LINDSEY: Right and promising especially deadlines far out into the future.

CHAD: And they also understand or believe that if you have a product roadmap, it potentially puts you in a position where you stop listening to customers because you say, "In six months, this is the thing that we're going to be working on." And then you get there, and you just work on it, and you deliver it without having learned along the way that the next most important thing might be something completely different. And so that's another risk with product roadmaps is you start working to the roadmap instead of working to what your users are telling you. So at that company, I'm not surprised to hear that it was a 5-year, 10-year thing, and then it's based off of a thing, Was it really concrete, or was it more sort of vision stuff?

LINDSEY: It was very concrete, I would say.

CHAD: Yeah. [laughs]

LINDSEY: And it's interesting because a lot of it was around trying to be first to market with cutting edge technologies.

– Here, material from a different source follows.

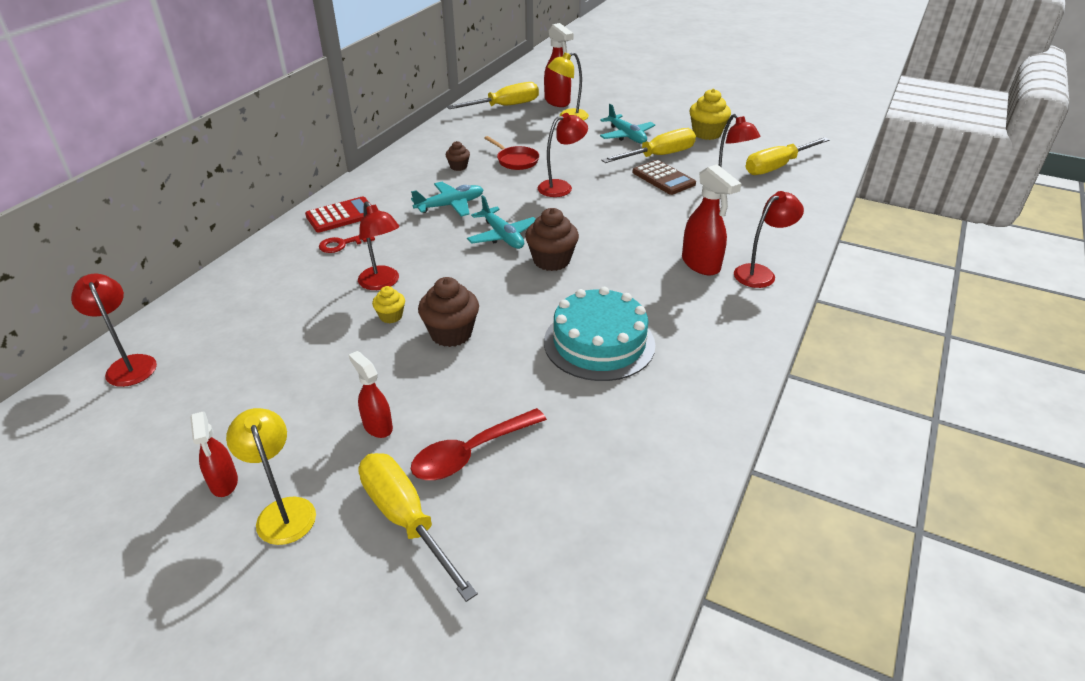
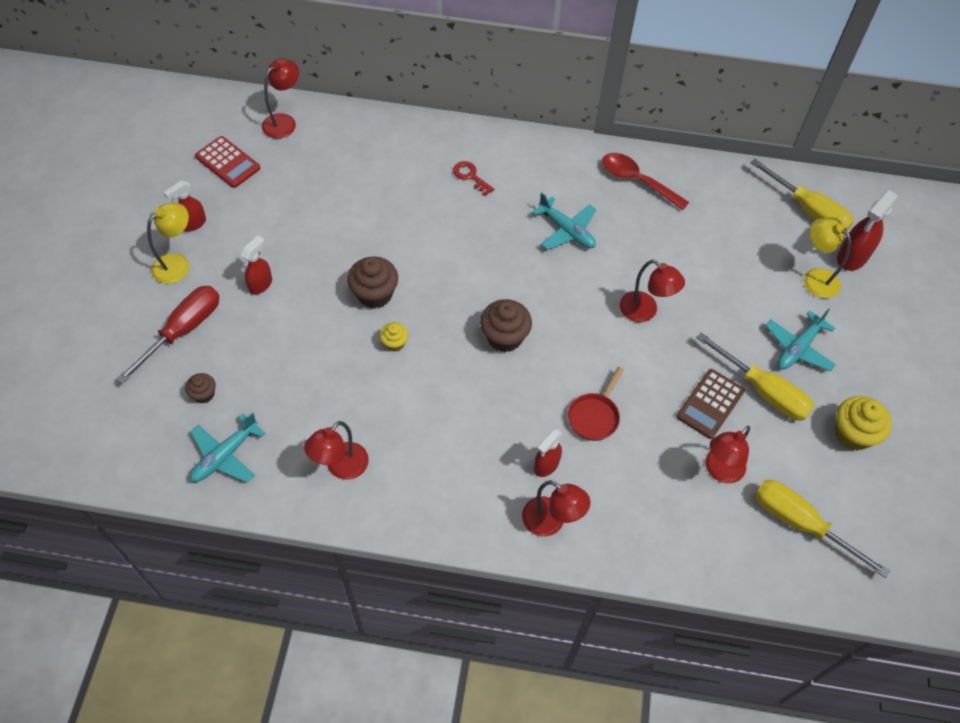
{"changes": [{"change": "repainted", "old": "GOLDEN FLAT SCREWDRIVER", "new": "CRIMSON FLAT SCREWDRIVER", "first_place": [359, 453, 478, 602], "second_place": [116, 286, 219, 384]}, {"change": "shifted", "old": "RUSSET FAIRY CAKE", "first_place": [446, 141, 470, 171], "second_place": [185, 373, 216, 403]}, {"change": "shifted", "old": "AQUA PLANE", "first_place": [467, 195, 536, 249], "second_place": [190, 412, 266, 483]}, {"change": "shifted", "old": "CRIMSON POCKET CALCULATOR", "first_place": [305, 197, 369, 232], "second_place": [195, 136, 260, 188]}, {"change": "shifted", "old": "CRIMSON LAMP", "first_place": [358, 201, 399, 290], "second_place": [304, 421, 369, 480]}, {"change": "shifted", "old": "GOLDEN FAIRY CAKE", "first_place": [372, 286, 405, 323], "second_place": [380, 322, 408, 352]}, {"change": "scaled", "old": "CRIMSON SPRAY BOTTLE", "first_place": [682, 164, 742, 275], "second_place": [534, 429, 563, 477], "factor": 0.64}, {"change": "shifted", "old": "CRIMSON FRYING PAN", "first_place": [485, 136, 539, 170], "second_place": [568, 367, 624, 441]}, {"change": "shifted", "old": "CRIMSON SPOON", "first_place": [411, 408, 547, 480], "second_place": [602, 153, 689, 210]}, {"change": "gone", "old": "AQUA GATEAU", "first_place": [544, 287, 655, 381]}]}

And on the hardware side, there was also R&D and multiple scientific teams working on specific things. And actually, to get more concrete, I think I can share without giving specifics. So it was 3D printing, and there's like an arms race in 3D printing to be able to print with new materials. So there are multiple teams working on trying to figure out how to print with new materials. And then we had these really long-term product roadmaps that were like by this year; we’re going to have gone to market with it and using that as a way to stay ahead of the competition basically.

CHAD: I can imagine that from a business perspective, you're looking at that situation, and you say...and this is true both in science and in software. But from a business perspective, it's saying, "If we don't have this deadline in place, then we have a research project that's just going to go on. We need this timeline, this deadline to hold everyone accountable to what a goal is and to make sure that we're bringing new products to market in that timeframe." And then the scientists are probably saying, "We have no idea. It's completely arbitrary. We think that we could do this, but what happens when we don't? What happens when we don't have something?"

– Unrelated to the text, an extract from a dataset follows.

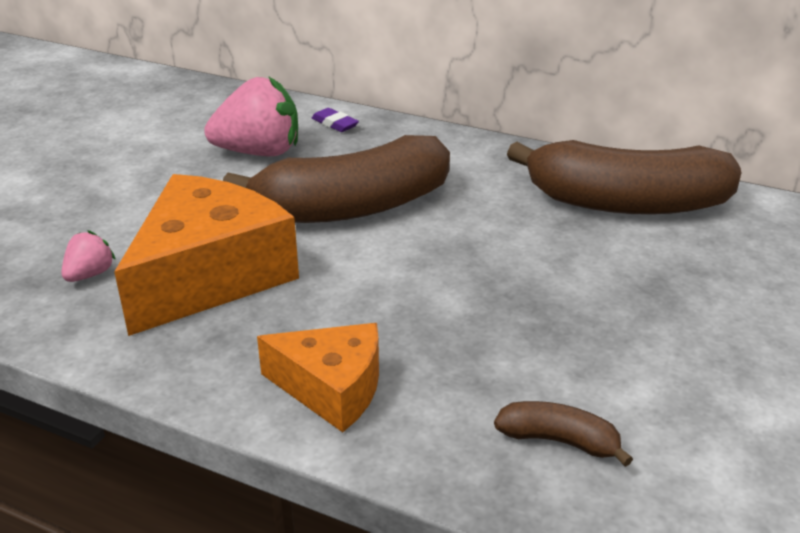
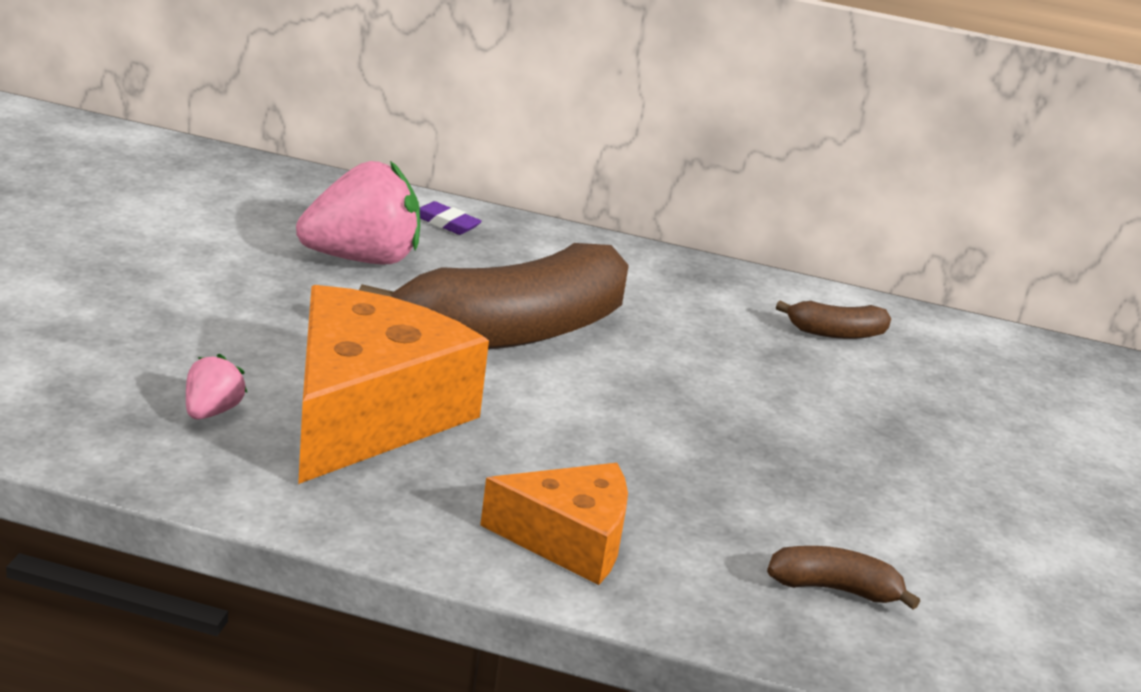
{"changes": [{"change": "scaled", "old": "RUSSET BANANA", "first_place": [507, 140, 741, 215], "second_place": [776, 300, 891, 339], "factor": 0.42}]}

A lot of times, I make an analogy between science and even software development and art because it is a creative process. It's all in our heads, and we're just coming up with it. You can say, "I need to have the book," or "I need to have this painting finished by this time." But it's very difficult to then ensure that that is actually going to happen at the creative level of saying, "I'm proud of this work, or it's good." It's hard to do that.

LINDSEY: Yeah, and I think there was an element too of either we will figure it out, or we will acquire whoever figures it out. And then there's a separate team that's off trying to suss out who's figuring it out and what are they willing to be bought for? [laughs]

CHAD: Right. And maybe from a business perspective, a lot of that makes sense. And you have to balance all of those things in order to try to be successful from a business perspective.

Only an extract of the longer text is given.